The Book, Cat, & Cat Book Lovers Almanac

of historical trivia regarding books, cats, and other animals. Actually this blog has evolved so that it is described better as a blog about cats in history and culture. And we take as a theme the advice of Aldous Huxley: If you want to be a writer, get some cats. Don't forget to see the archived articles linked at the bottom of the page.

January 17, 2017

January 18, 1951

Peter Shelton (January 18, 1951) is an American artist, His sculpture was described by Art in America this way: "Peter Shelton's sculpture has made deviously and delightfully clear for more than 30 years that physical space is, inevitably, also psychical..."

A recent proposal of his for public art was written up by Smithsonian magazine:

Called “Catbridge,” the piece of public art could soon grace an overpass spanning Howard Street that connects different portions of the Yerba Buena Center for the Arts. Metcalfe reports that the project, which is “populated with mutant felines whose peepers gleam in the dark,” is one of three finalists for the project.

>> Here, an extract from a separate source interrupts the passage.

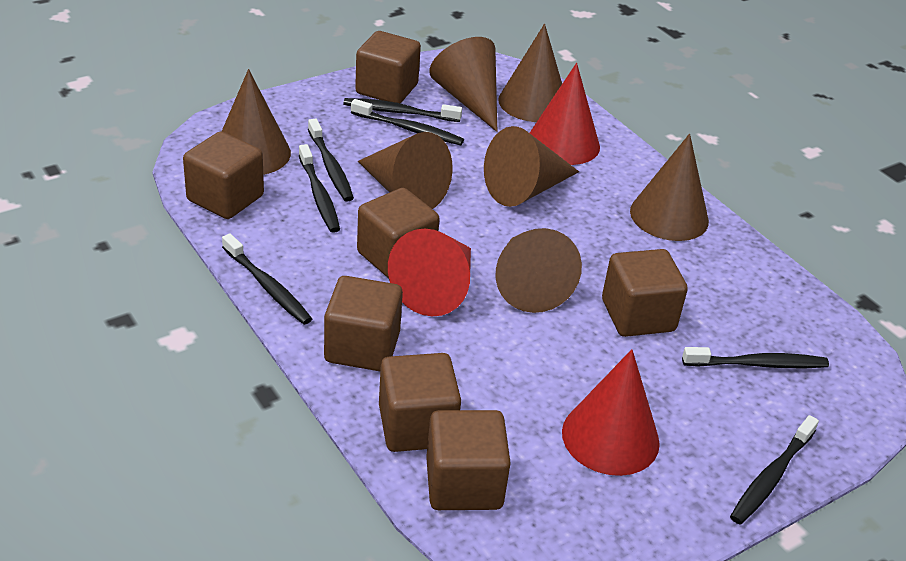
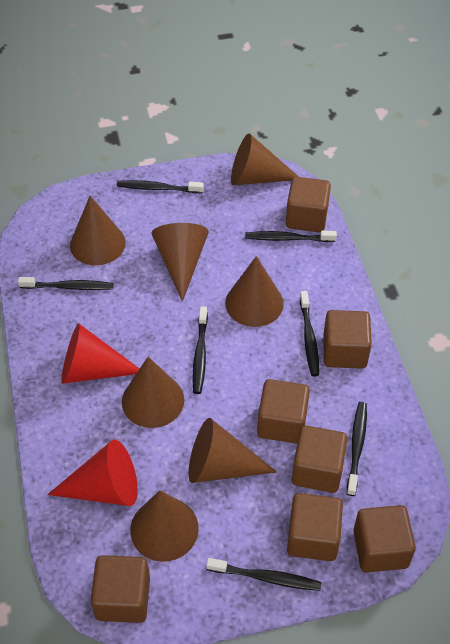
red cone: 3 -> 2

On the San Francisco Arts Commission page for the project, artist Peter Shelton explains that “Catbridge” was inspired by Janus, the two-faced god of doors, gates and passageways of Roman mythology. Shelton links Janus to cats, which are “the consummately adapted urban animal that is as much a part of the day scape...as of the night.”


Shelton proposes that crouching, glowing-eyed cat sculptures draw visitors across the bridge during the daytime and at night, when their eyes would be the only light on the bridge, and he compares his vision with other sculpture bridges in cities like Prague and Rome.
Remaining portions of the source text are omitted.